Ha più di 25 anni il Telefono Rosa, centro antiviolenza dedicato alle donne vittime di abusi, maltrattamenti fisici e psicologici, vessazioni sui luoghi di lavoro e stalking.
La sua attività è stata illustrata da Pierangela Peila nel corso della riunione della commissione Pari Opportunità, presieduta da Marina Pollicino.
Si tratta di un servizio, ha sottolineato che si fonda in gran parte sull’attività di volontariato che vede la presenza di donne nel ruolo di psicologhe e di avvocate.

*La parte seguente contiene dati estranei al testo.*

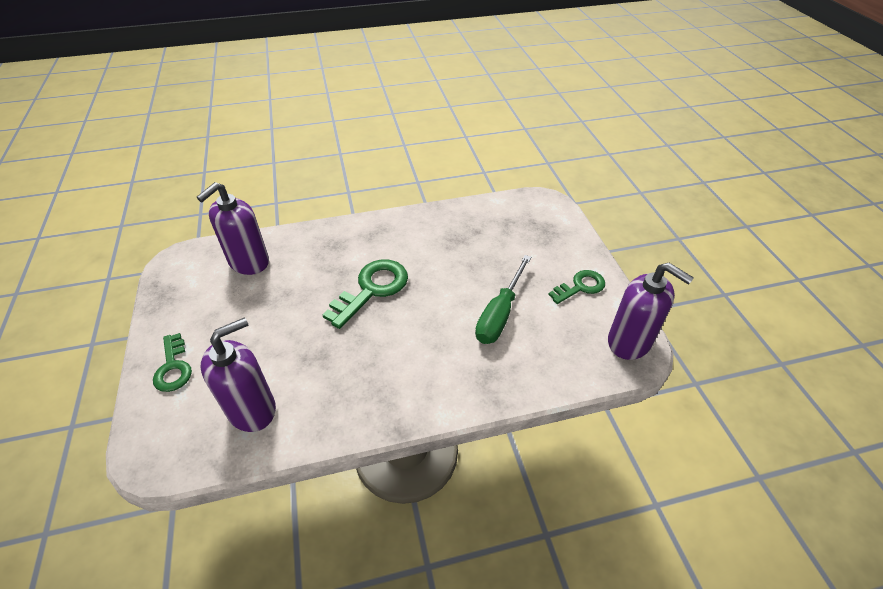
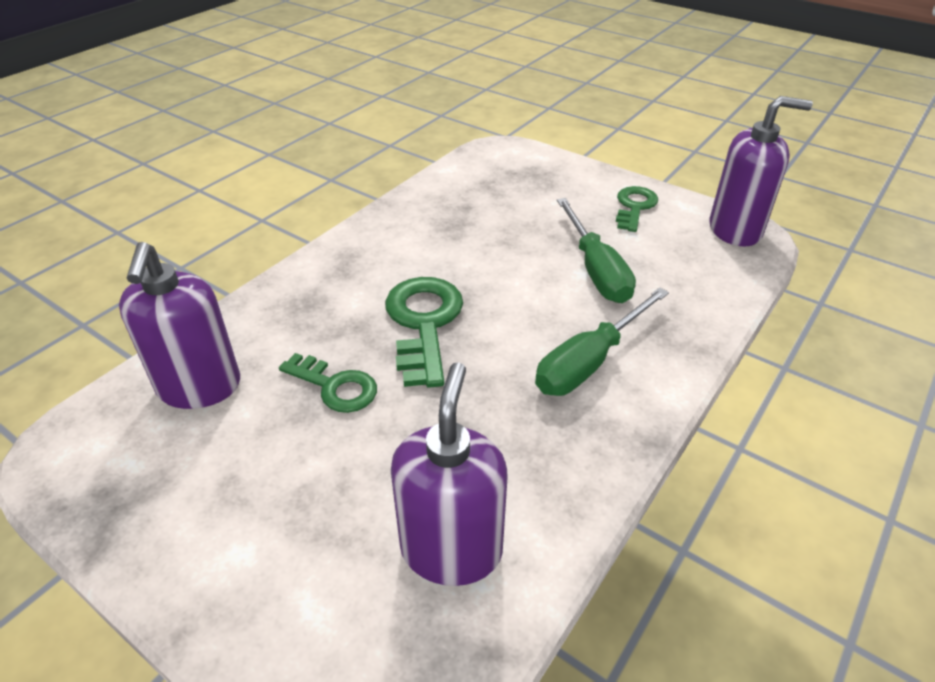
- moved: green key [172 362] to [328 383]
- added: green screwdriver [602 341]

Come ci si rivolge al Telefono Rosa? Il primo contatto, ha raccontato Peila, di solito avviene telefonicamente on line. Questo è il primo momento di accoglienza nel quale si raccolgono informazioni utili a comprendere se il Telefono Rosa sia la struttura più adatta ad affrontare un determinato problema.
La fase successiva, ha spiegato, è rappresentata dall’ascolto. Un ascolto senza giudizio, nel quale si raccolgono le storie e le sofferenze, e durante il quale le operatrici comprendono quale possa essere il percorso migliore di aiuto.
Consulenze legali, consulenze psicologiche, terapie e strategie nel processo di affrancamento, sono le attività principali ma non manca l’accoglienza di donne in strutture sicure in situazioni di emergenza.
Un’attenzione alle donne che viene estesa anche ai minori, quando presenti.
Telefono Rosa, tuttavia, non offre solo un servizio di “pronto intervento” ma ha, tra gli obiettivi, quello di dedicarsi alla formazione e a progetti di educazione all’affettività nelle scuole torinesi.
Lavora in rete con i servizi sociali e con le forze dell’ordine all’interno delle quali, ha evidenziato Peila, è stata svolta formazione legata ai temi della violenza sulle donne ed esistono una sensibilità ed una attenzione maggiore nell’accogliere le denunce.
Nel 2018, sono state 3828 le donne che hanno stabilito un contatto col Telefono Rosa. Sono state 368 quelle accompagnate in un percorso di ricostruzione di una vita personale lontana da violenza e soprusi.